そうした結果、言語発達の遅れや、他者とのコミュニケーション問題など、子どもたちは成長する過程でさまざまな困難と直面します。
そのような問題と向き合い、きこえない、きこえにくい子どもたちとその家族に寄り添いながら手話を習得する支援しているのがNPOこめっこ(外部リンク)です。0歳から未就学のろう児や難聴児(※)が集まり、遊びを通して手話の力を育む場を提供しています。
※ろう児は、生まれつき聴覚に障害があり、ほとんどきこえない状態の子ども。難聴児は、きこえ方の程度に差はあるが、補聴器機を使えばきこえる可能性がある状態の子どもを指す
また、日本財団の助成を受けて2020年から取り組み始めたのが、「手話言語を獲得・習得する子どもの力研究プロジェクト」。乳幼児期の子どもにとって、手話の獲得や習得が、人格形成や心の健康にどのような影響を与えるかを、科学的に明らかにするものです。
今記事では、こめっこのスーパーバイザーである神戸大学の河﨑佳子(かわさき・よしこ)教授、代表理事の物井明子(ものい・あきこ)さん、常務理事の久保沢寛(くぼさわ・ゆたか)さんに、きこえない、きこえにくい子どもとその家族が抱える問題と共に、手話の習得が子どもの成長にどのような影響を及ぼすかについて、お話を伺います。

左から、河崎佳子教授、久保沢寛さん、物井明子さん
家庭内のコミュニケーション不全が、子どもの心理発達を左右する
――まずは、聴覚障害当事者である物井さんと久保沢さんに伺います。きこえない、きこえにくい子どもたちはどのような問題に直面するのでしょうか?
物井さん(以下、敬称略):親がきこえて、手話がなく、音声だけでの会話だと、やはりコミュニケーション面で問題が生じます。きこえる親がどんなにゆっくり大きく口を動かしたとしても、きこえない子たちには十分に届かない。
そういう家庭で育った子どもたちが成人して、「お父さんお母さんと、もっとたくさん話したかった。深い話がしたかった」というような話を聞きます。
私自身は親もろう者だったので、家庭のなかにごく自然と手話が存在していました。手話を使ってコミュニケーションを取るのが当たり前だったんです。大人になってから、親とのコミュニケーションに苦労してきたきこえない人たちを見て、私は家の中に手話があって良かったと思いました。

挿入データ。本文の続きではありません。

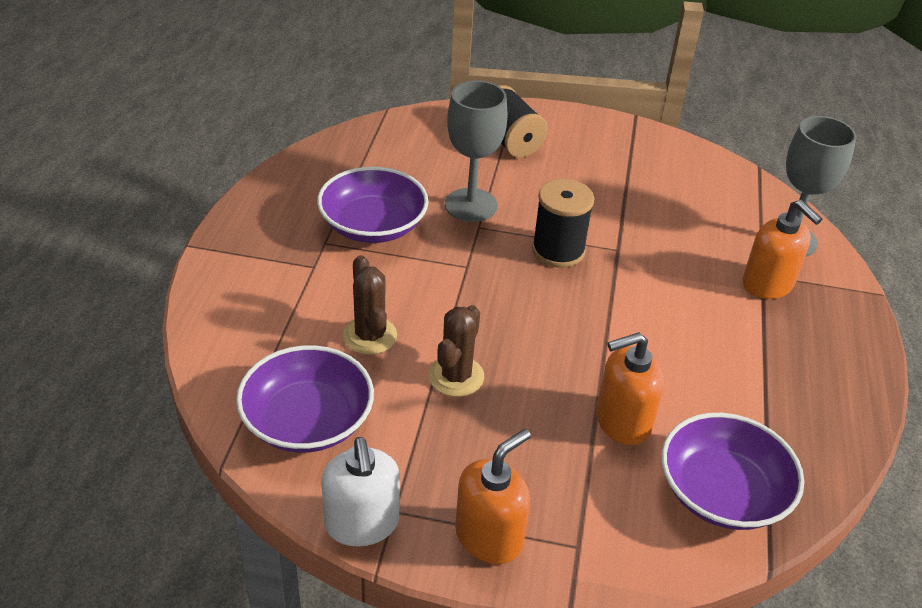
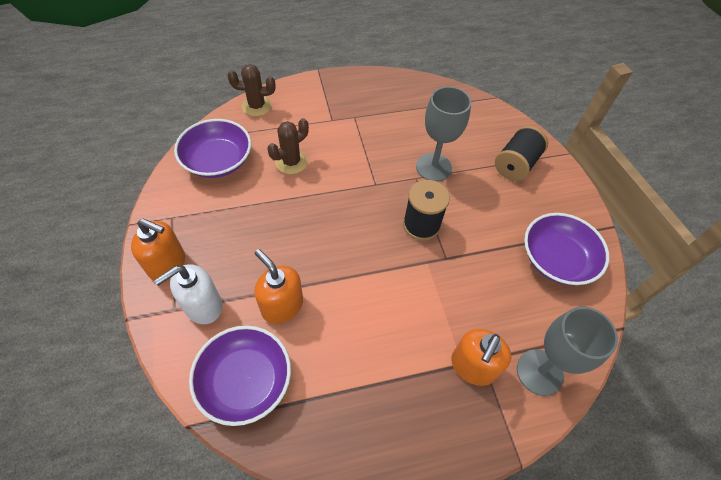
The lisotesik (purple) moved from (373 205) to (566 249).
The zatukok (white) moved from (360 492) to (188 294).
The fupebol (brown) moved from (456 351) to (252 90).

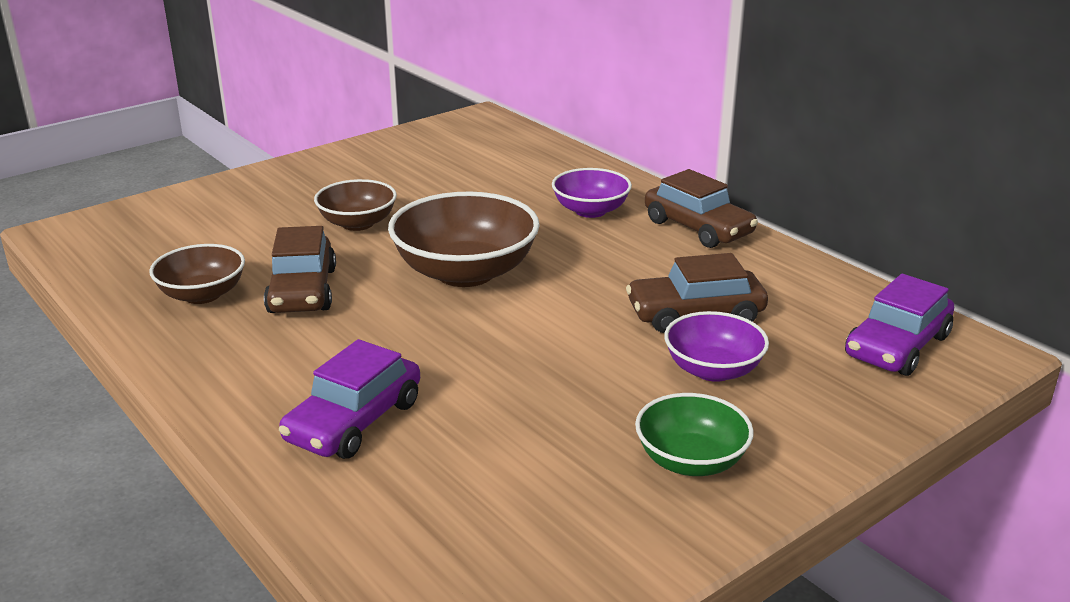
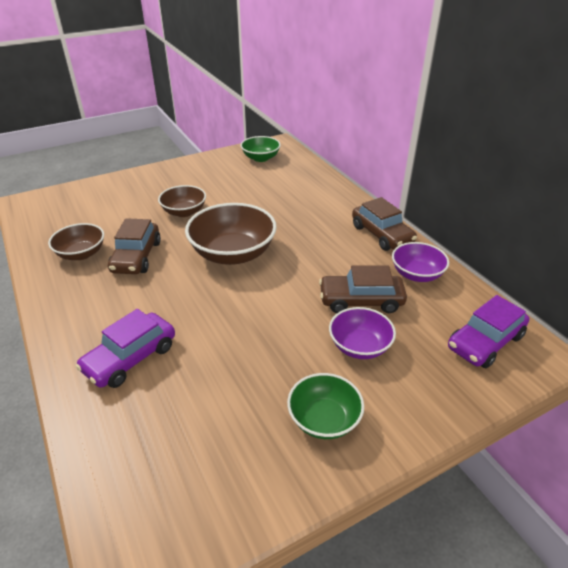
The lisotesik (purple) moved from (592 193) to (420 262).
The lisotesik (green) at (260 149) appeared.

きこえる親ときこえない、きこえにくい子どもをつなぐ「手話」の重要性について話す物井さん
久保沢さん(以下、敬称略):きこえない子どもの立場としては、やはり親が手話で話してくれると安心します。音声優位の社会のなかで、きこえない人たちは情報を得るために常に気を張らなくてはいけません。でも、それは負担が大きい。
だからこそ、家庭内に手話があるとホッとしますし、気を張る必要がない、という安心感にもつながるのではないでしょうか。実際、私もそうでした。

家庭内に手話があったことで安心したという久保沢さん
物井:でも、きこえる人たちが子どもを産み、わが子の耳がきこえないことを知ると、やはり大きなショックを受けてしまいますよね……。本来、自分の子どもはとてもかわいい存在じゃないですか。ただ、障害のあることを知って、「かわいい」とさえ思えなくなってしまう人もいるんです。そんな悲しいことはなくさないといけません。
だから私たちは、きこえない、きこえにくい子どもたちだけではなく、その親御さんへのサポートも重要だと考えています。
――親子間でのすれ違いやコミュニケーション不全だけではなく、幼いうちからの手話の習得が、きこえにくい子どもたちの人格形成や心の健康にも影響すると聞きました。
河﨑さん(以下、敬称略):私の専門は臨床心理学で、そのなかでも主に母子間のコミュニケーションの研究に携わってきました。赤ちゃんは親と触れ合うことで自然と言葉を身につけていくもの。親はそれを見て「かわいいね」「すごいね」と笑顔になる。そんな親とのやりとりを重ねて、子どもたちは「ぼくでいいんだ、私でいいんだ」と自己肯定感を育みながら成長していくんです。
ですが、きこえない、きこえにくい子どもたちにとっては、それが当然難しい。だからこそ手話が必要で、手話によって、そのような養育環境を保障してあげるべきだと思うんです。
しかも、そういった子どもたちの発達を左右するのは0歳から3歳までの間だといわれています。その年齢の子どもたちは本当によく考え、気づき、理解しようとするんです。この期間の手話の獲得を逃してはいけない、という思いは、こめっこの活動の原点にもなっています。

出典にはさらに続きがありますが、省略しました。